• [Task objective] Images in the data are to be skipped, while every line is restated exactly as written.

• [Source records]
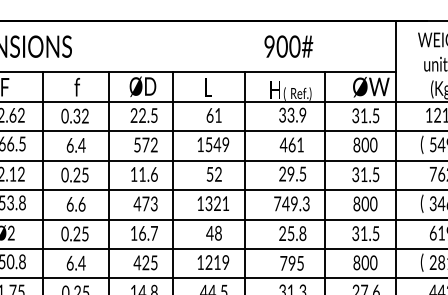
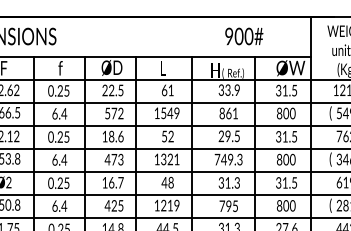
text: (289, 46) -> (244, 36), moved
text: (81, 115) -> (63, 90), 0.32 -> 0.25
text: (284, 144) -> (222, 113), 461 -> 861
text: (142, 174) -> (111, 136), 11.6 -> 18.6
text: (82, 203) -> (64, 159), 6.6 -> 6.4
text: (291, 233) -> (228, 182), 25.8 -> 31.3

• [Your solution]
text: (289, 46) -> (244, 36), moved
text: (81, 115) -> (63, 90), 0.32 -> 0.25
text: (284, 144) -> (222, 113), 461 -> 861
text: (142, 174) -> (111, 136), 11.6 -> 18.6
text: (82, 203) -> (64, 159), 6.6 -> 6.4
text: (291, 233) -> (228, 182), 25.8 -> 31.3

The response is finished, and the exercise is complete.